Jest ciasno, ale nie odmawiamy przyjęć, bo wiemy, że podobna sytuacja jest w całej Małopolsce i na Śląsku i nie ma gdzie tych dzieci wysłać. Chorują dzieci kilku, kilkunastoletnie, al też dużo maluchy, dzieci nawet kilkutygodniowe. Są to głównie choroby dróg oddechowych, powikłania po zakażeniu wirusowym RSV, grypy, ciężki przebieg zapalenia płuc i oskrzeli - powiedziała nam Barbara Bulanowska, dyrektor wadowickiego Szpitala im. Jana Pawła II.
Dyrektor szpitala w Wadowicach zwróciła uwagę, że dzieci w poprzednich dwóch sezonach jesienno-zimowych były izolowane, miały w większości zajęć online, a liczba kontaktów z rówieśnikami była zdecydowanie mniejsza.

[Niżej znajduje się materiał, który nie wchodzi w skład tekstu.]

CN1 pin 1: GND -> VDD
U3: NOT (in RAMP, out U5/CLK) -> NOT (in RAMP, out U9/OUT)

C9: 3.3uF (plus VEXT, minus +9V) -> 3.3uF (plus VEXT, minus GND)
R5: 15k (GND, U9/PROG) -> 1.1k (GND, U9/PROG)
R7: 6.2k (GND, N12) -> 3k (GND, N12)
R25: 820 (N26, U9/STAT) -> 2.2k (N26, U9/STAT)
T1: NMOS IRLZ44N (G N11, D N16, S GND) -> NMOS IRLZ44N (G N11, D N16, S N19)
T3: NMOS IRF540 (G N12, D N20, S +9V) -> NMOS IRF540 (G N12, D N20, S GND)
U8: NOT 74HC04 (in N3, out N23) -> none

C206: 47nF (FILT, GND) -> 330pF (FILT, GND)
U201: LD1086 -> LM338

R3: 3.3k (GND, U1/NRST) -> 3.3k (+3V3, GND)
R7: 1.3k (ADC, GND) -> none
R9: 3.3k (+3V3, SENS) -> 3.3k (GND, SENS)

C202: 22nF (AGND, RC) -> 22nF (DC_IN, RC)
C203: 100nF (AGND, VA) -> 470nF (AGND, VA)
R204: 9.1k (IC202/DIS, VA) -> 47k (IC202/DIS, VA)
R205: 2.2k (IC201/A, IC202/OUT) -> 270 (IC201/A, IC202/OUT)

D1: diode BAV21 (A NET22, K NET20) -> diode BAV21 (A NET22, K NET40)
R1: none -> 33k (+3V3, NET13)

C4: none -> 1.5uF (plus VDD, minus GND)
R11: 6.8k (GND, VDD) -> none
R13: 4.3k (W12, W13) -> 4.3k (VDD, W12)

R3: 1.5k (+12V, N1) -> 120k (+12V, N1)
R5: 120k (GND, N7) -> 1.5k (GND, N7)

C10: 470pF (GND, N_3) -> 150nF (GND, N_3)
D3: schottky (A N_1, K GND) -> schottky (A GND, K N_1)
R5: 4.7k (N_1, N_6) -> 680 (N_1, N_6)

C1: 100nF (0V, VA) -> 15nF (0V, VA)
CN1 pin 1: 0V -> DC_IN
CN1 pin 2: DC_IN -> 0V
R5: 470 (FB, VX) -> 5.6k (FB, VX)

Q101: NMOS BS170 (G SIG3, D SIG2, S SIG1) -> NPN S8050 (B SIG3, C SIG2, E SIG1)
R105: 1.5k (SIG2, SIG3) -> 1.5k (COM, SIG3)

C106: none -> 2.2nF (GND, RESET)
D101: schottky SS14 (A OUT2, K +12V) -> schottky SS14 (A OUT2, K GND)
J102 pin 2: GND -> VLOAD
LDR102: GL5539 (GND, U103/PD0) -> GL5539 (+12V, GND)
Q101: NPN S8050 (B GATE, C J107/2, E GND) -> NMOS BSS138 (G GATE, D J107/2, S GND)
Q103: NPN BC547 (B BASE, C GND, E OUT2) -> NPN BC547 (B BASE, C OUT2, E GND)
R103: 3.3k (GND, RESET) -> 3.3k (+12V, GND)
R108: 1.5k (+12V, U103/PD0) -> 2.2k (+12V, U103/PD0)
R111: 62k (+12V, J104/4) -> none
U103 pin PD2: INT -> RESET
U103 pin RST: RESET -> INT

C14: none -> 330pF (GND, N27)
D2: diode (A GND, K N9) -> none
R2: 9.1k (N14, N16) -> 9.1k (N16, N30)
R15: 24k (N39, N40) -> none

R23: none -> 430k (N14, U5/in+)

Wracamy do sytuacji normalnych kontaktów międzyludzkich w zamkniętych pomieszczeniach. Także w święta te spotkania przecież też były nasilone, więc spodziewamy się szczytu zachorowań tak w połowie stycznia - dodała dyrektorka szpitala.
Wzmożony okres zachorowań można zaobserwować również w lokalnych przychodniach lekarzy rodzinnych. Czas oczekiwania na wizytę w Andrychowie, Wadowicach i Kalwarii Zebrzydowskiej znacznie się wydłużył. W aptekach wzrosła sprzedaż leków antywirusowych oraz antybiotyków.
Wirusy dotykają też osoby starsze, szczególnie te, które mają choroby przewlekłe i osłabiony układ odpornościowy.
We wtorek wiceminister zdrowia Waldemar Kraska poinformował, że w Polsce między 16 a 22 grudnia 297 tys. osób zachorowało lub miało podejrzenie zakażenia wirusem grypy. Ponad 1600 chorych na grypę jest hospitalizowanych, jedna osoba zmarła.
Zakażenie wirusem grypy dominuje – poinformował Kraska, dodając, że prawie połowa zakażonych to dzieci w wieku do 14 lat.
Poinformował, że w Polsce dominuje wariant grypy A.
To jest ponad 60 proc. wszystkich przypadków. Zapadalność na grypę na 100 tys. mieszkańców to 111 osób – dodał. - Wydaje się, że jeszcze nie jesteśmy w szczycie zachorowań na grypę. Od września zachorowały ponad 2 miliony Polaków. Mamy dostępne szczepionki, ale niestety nie korzystamy z tego. Niecałe 700 tys. Polaków zaszczepiło się przeciw grypie – dokładanie 695 tys. – powiedział.
Przyznał, że resort przygląda się sytuacji pediatrycznej w szpitalach.
Dysponujemy dziś prawie 13 tys. miejsc dla dzieci w oddziałach pediatrycznych, zajętych mamy ponad 9 tys. – dodał.
Poinformował też, że od 1 stycznia lekarze rodzinni będą dysponowali bezpłatnymi testami, które wykażą, czy pacjent choruje na COVID-19, grypę czy na RSV. W związku z licznymi zachorowaniami na grypę Waldemar Kraska zapowiedział, że skierowania na szczepienie przeciwko grypie będą wystawiane automatycznie w IKP.